The brother of a friend lived a life of dissipation and promiscuity. On the last day of his life, not only he, but also his homosexual partner, went to Confession.

Through these and a couple of other close encounters with death, I have become convinced that not only is approaching death a period of great emotional importance for families and individuals, but it is literally sacred time.

I believe the Lord in his mercy actively works in the soul into the last moments, drawing it to himself, even in cases like my great-uncle's, where the person is objectively beyond the reach of human interaction.
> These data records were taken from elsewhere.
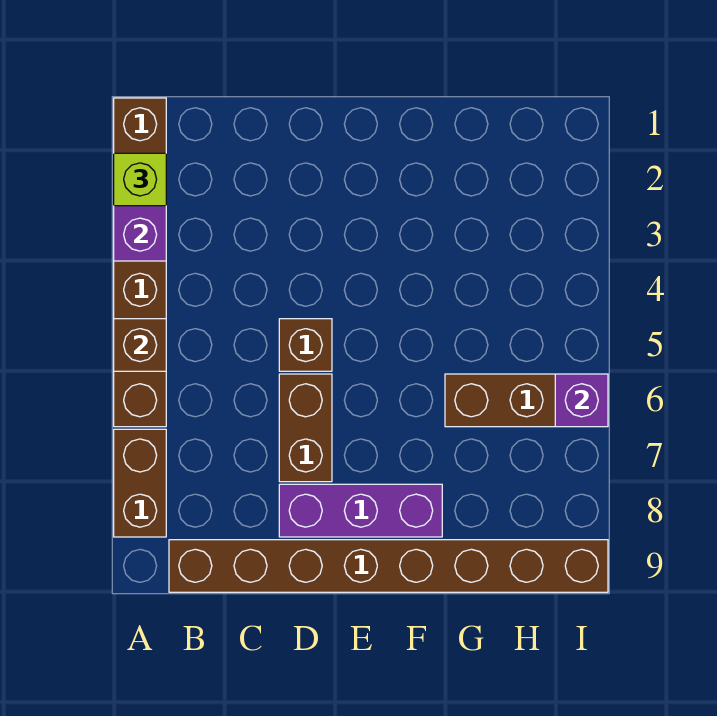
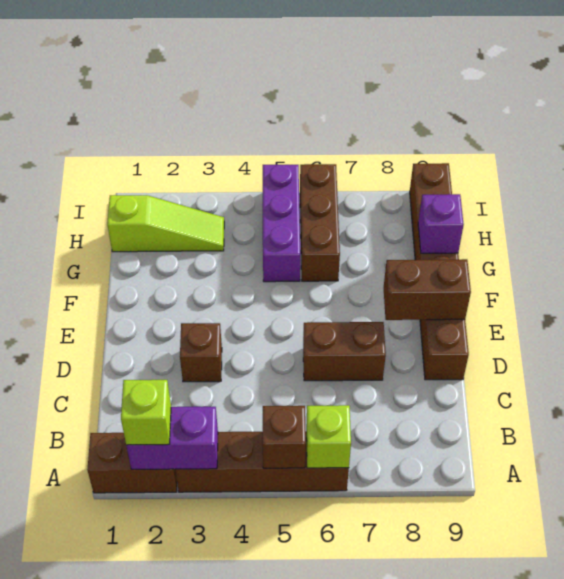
none -> lime brick A6 level 2
brown brick A7:A8 level 1 -> brown brick E8:E9 level 2
brown brick B9:I9 level 1 -> brown brick D9:I9 level 1
brown brick D5 level 1 -> brown brick D3 level 1
purple brick D8:F8 level 1 -> purple brick G5:I5 level 1
none -> lime slope H1:H3 level 1 top 1
purple brick I6 level 2 -> purple brick G9 level 2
What would have become of all these people and their survivors if shortly after their difficult diagnoses they'd been given shots or pills to hasten the inevitable?

Allowing doctors to kill puts medicine at cross-purposes with itself and puts an unfair burden on medical professionals. Permitting regulators to decide the value of the lives of others is inconsistent with individual liberty and further undermines the principle of self-government. When to kill us is not a decision we want in the hands of either doctors or governments. Most seriously ill people are not suicidal, they're depressed, and are not to be taken advantage of. Elderly and handicapped persons should be accepted as they are, not made to feel they are wasting our resources. Accepting suicide as a good will further coarsen a society already losing its belief in the value of individual persons. Pain can be well-controlled. Interspersed with pain can be beautiful moments of relational healing as well.  

These are the things I want to say to voters in Colorado, where an assisted suicide measure is on the ballot in November, and to members of the DC City Council about to take up one of the most aggressive assisted-suicide measures ever to be proposed (aggressive because it doesn't require depression screening or even pretend to offer the most vulnerable among us any protection against bullying or manipulation from greedy heirs or hostile guardians. Call it a death penalty for depression. Find out more here.)  It's the case against assisted suicide we can make in the public square, where arguments from faith aren't always the most effective. Who knows what an unbeliever would make of the incidents I've just described?

It strikes me, though, that maybe we Christians need to do a better job evangelizing our own, telling the stories we all know of grace at work in the sacred time, helping people be less fearful of death, more respectful of it, and more convicted that end of life decisions matter.